Bin Yu to give Campion Lecture at RSS 2021 Conference

Bin Yu to give Campion Lecture at RSS 2021 Conference

We are excited to share that Professor Bin Yu has been chosen to be the Campion (President's Invited) Lecturer at this September's Royal Statistical Society Conference!  

Also known as the President's Invited lecture, this yearly lecture was named after the late Sir Harry Campion, who was the first director of the Central Statistical Office, the forerunner of the Office for National Statistics. Campion was also the inaugural director of the United Nations Statistical Office and the Royal Statistical Society’s President from 1957 to 1959.

Read more about Professor Yu's achievement here. Her lecture is entitled "Veridical Data Science: the practice of responsible data analysis and decision-making" and the abstract is below. 


"A.I. is like nuclear energy -- both promising and dangerous" -- Bill Gates, 2019. 

Data Science is a pillar of A.I. and has driven most of recent cutting-edge discoveries in biomedical research.
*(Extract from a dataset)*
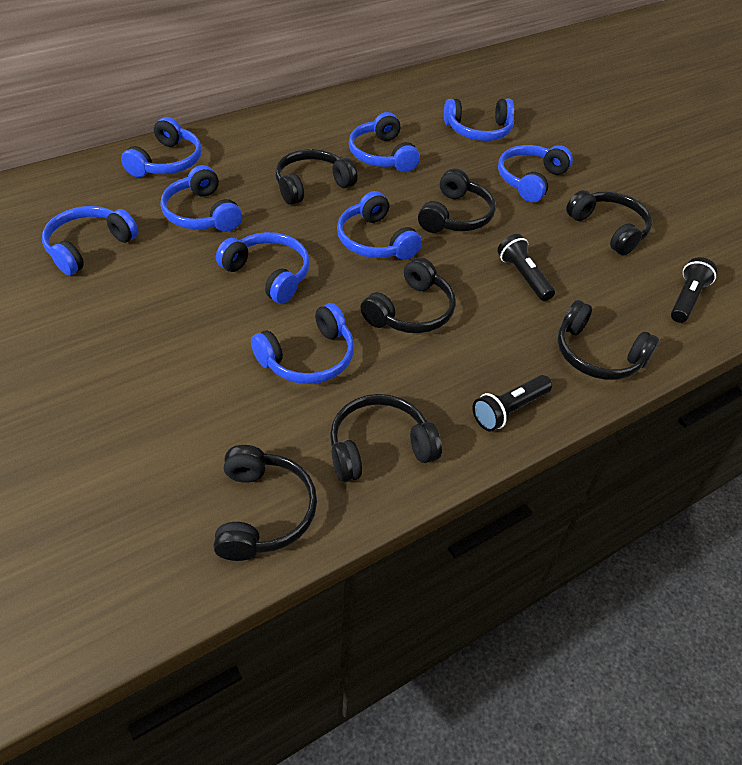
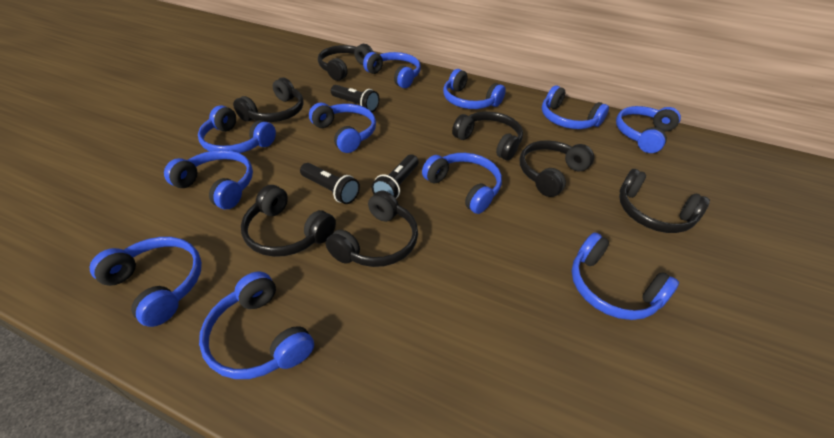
blue headphones: 9 -> 11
In practice, Data Science has a life cycle (DSLC) that includes problem formulation, data collection, data cleaning, modeling, result interpretation and the drawing of conclusions. Human judgement calls :wq:ware ubiquitous at every step of this process, e.g., in choosing data cleaning methods, predictive algorithms and data perturbations. Such judgment calls are often responsible for the "dangers" of A.I. To maximally mitigate these dangers, we developed a framework based on three core principles: Predictability, Computability and Stability (PCS). Through a workflow and documentation (in R Markdown or Jupyter Notebook) that allows one to manage the whole DSLC, the PCS framework unifies, streamlines and expands on the best practices of machine learning and statistics – bringing us a step forward towards veridical Data Science. 

In this lecture, we will illustrate the PCS framework through the development of iterative random forests for predictive and stable non-linear interaction discovery and that of epiTree, a pipeline to discover epistasis interactions from genomics data. We will also briefly discuss two on-going PCS-driven software developments: VeridicalFlow and simChef for ease of PCS-compliant data analysis and data-driven simulations, respectively.